Again, The Summoned never wholly rewrites the script here, but they get work out of putting people each with something to hide together and cranking up the thermostat in the room. It’s really the actors and their onscreen dynamics that keep this from being too much like other movies we’ve all seen. It does, at times, lean too heavily on the “deal with the devil” conceit, and draping the proceedings in religious iconography and much discussion of sin feels unfocused—it eventually becomes clear why it’s there, but watches like misplaced window dressing early on. Still, the performances carry the load.
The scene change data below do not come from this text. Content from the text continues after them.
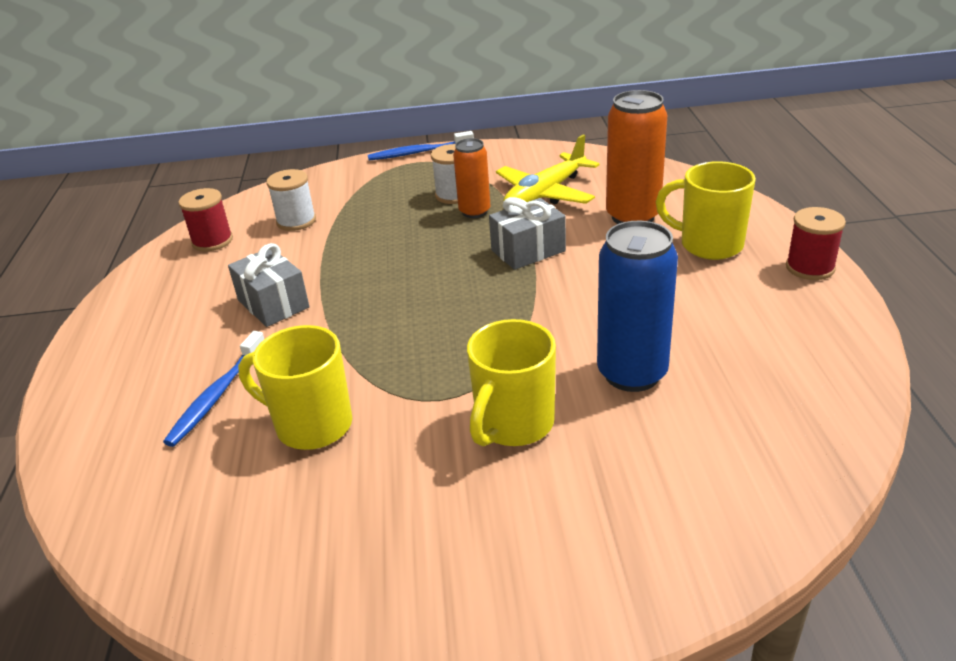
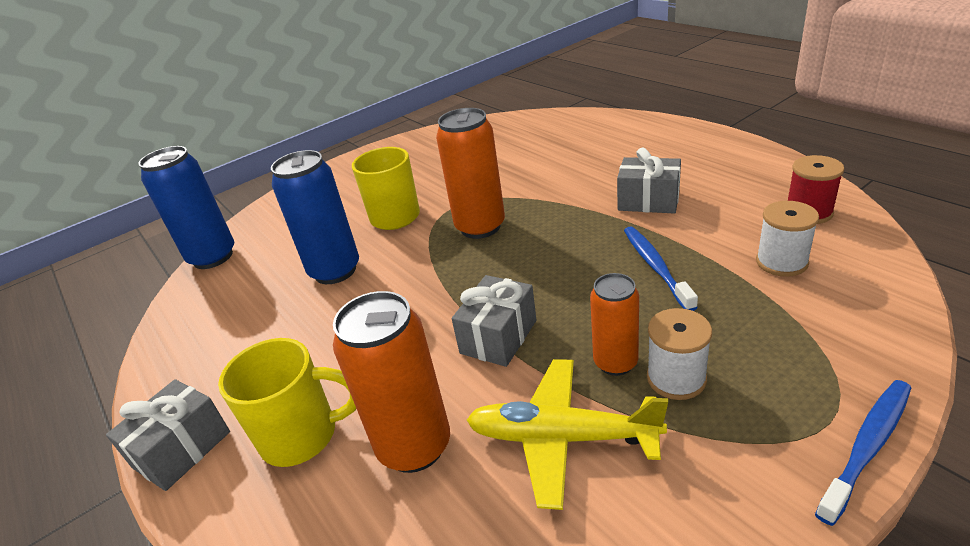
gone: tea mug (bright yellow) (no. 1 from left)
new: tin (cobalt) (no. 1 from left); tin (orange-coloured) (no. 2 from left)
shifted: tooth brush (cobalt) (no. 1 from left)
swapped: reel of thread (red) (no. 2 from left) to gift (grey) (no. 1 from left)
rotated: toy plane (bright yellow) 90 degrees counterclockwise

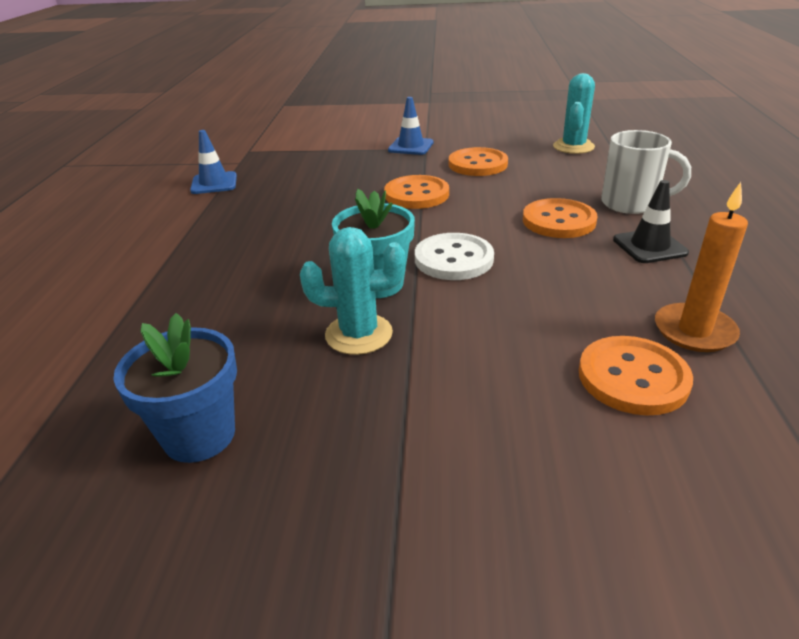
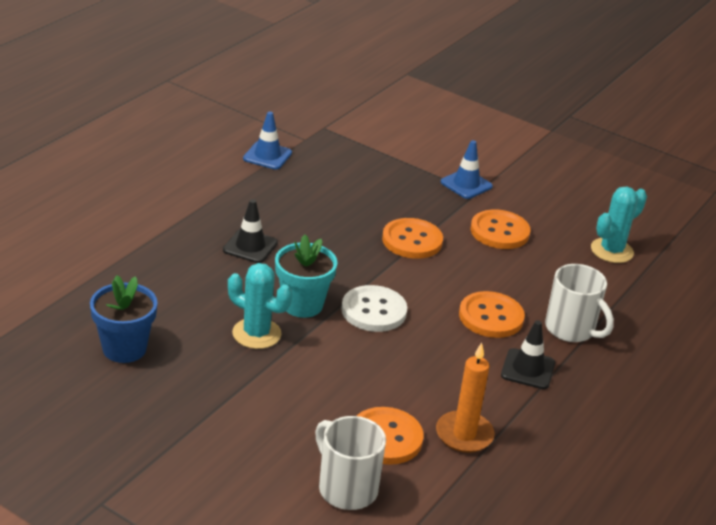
new: traffic cone (black) (no. 1 from left); tea mug (white) (no. 1 from left)

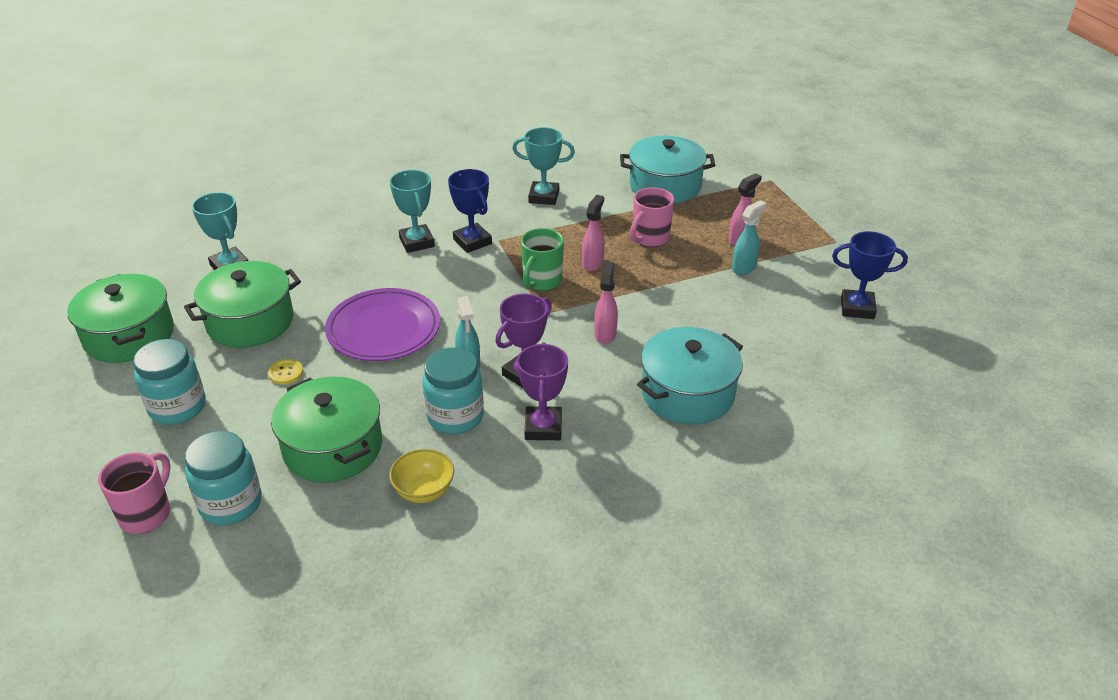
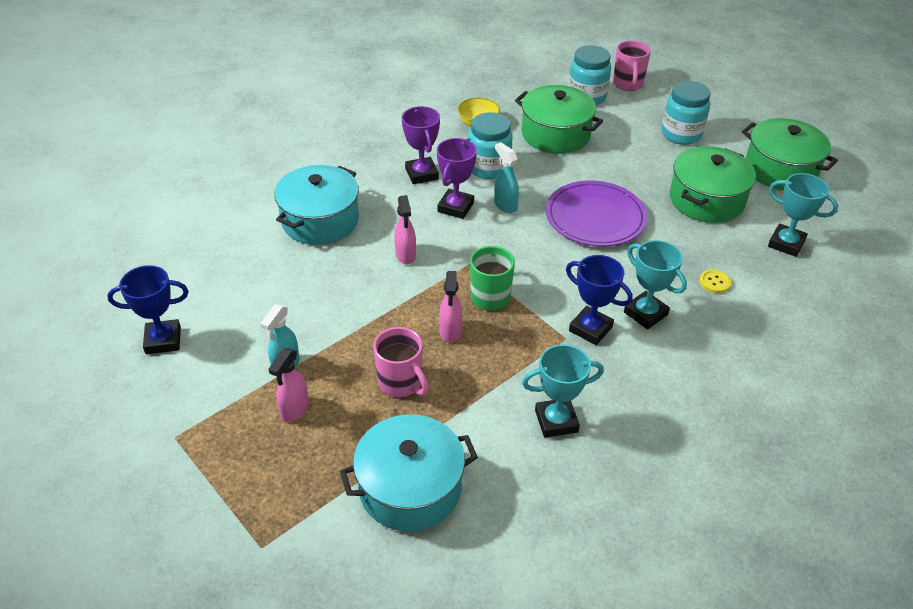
shifted: sewing button (bright yellow)
rotated: tea mug (pink) (no. 2 from left in the first image) 120 degrees clockwise

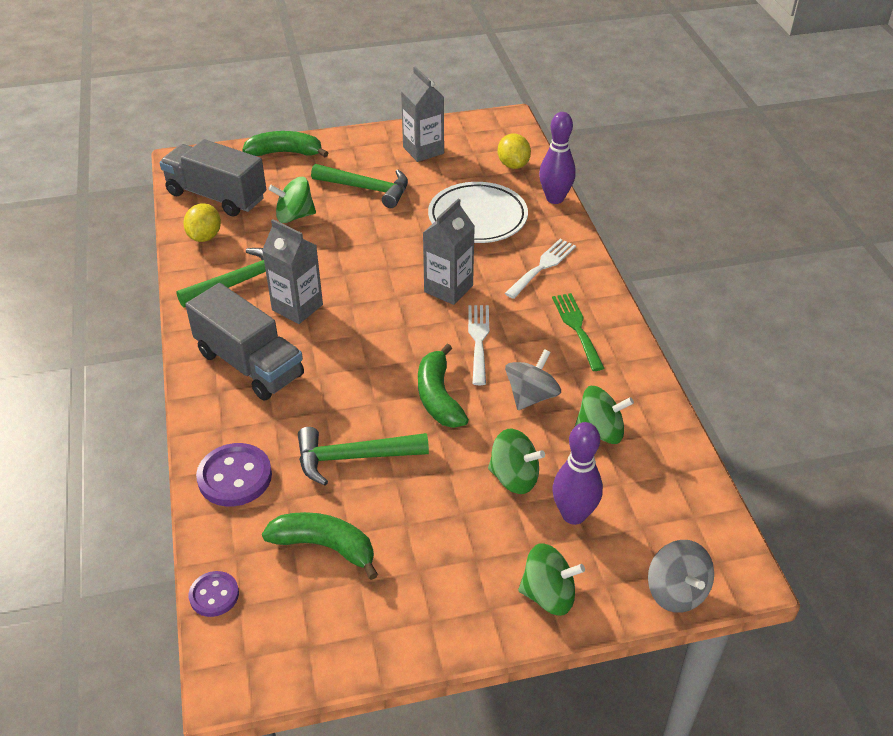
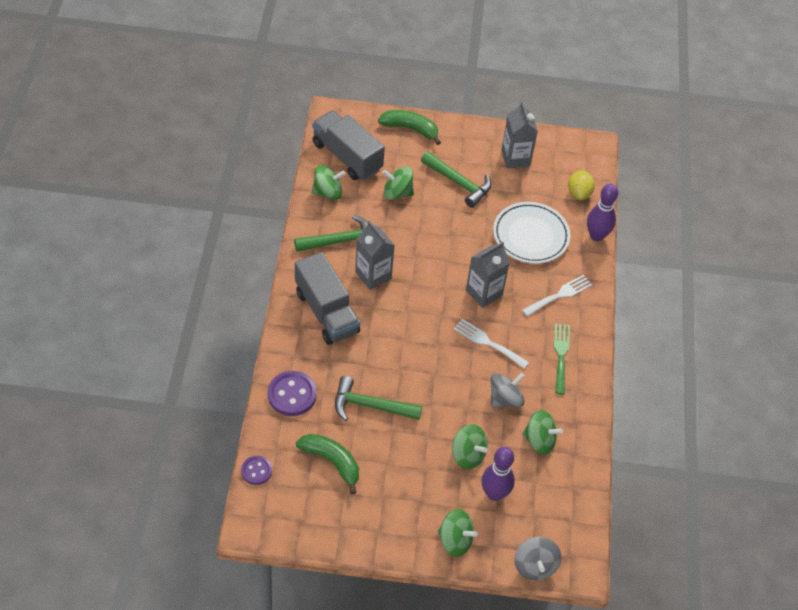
gone: banana (leaf-green) (no. 3 from left)
swapped: toy lemon (bright yellow) (no. 1 from left) to whirligig (leaf-green) (no. 1 from left)
rotated: table fork (white) (no. 1 from left) 75 degrees counterclockwise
Johnson clearly has leading man charisma and something of an it-factor, and the other characters are all lived-in and textured enough to ring authentic and real.

 

[Related Reading: 'Speak No Evil' Movie Review]


woman looking at a house
The first two-thirds of the film deliver slow-burn psychological horror, deliberate and gradual, peeling back layers of truth and ratcheting up the pressure on Elijah. At round the 53-minute mark, the film makes a drastic left turn right into much different territory. We’re talking axes and cults and all manner of up-tempo, running-through-the-woods mayhem. If you can handle a touch of tonal whiplash and just go with it, it’s an entertaining and bloody sprint to the finish.

 

For his first time in the big chair, Meir goes in for several stylistic flourishes, specifically gauzy closeups with out of focus edges and a few editing tricks. It’s understandable to want to set the film apart visually, and the choices do make thematic sense, tying in with the dreamy unreality of Elijah’s situation. Still, they’re often intrusive and distracting, and the movie works best when it sticks to a steady, straightforward approach. There’s also an off-kilter score that sounds almost like it might be more at home in an ‘80s Amblin movie—it’s actually kind of cool, but it doesn’t necessarily match the surroundings and mood.

 

The Summoned doesn’t have much we haven’t seen before. But anchored with strong performances, it offers up an effective, minimalist sacrifice to the horror gods, one that’s worth checking out and bodes well for what’s to come from Mark Meir as a filmmaker. [Grade: B-]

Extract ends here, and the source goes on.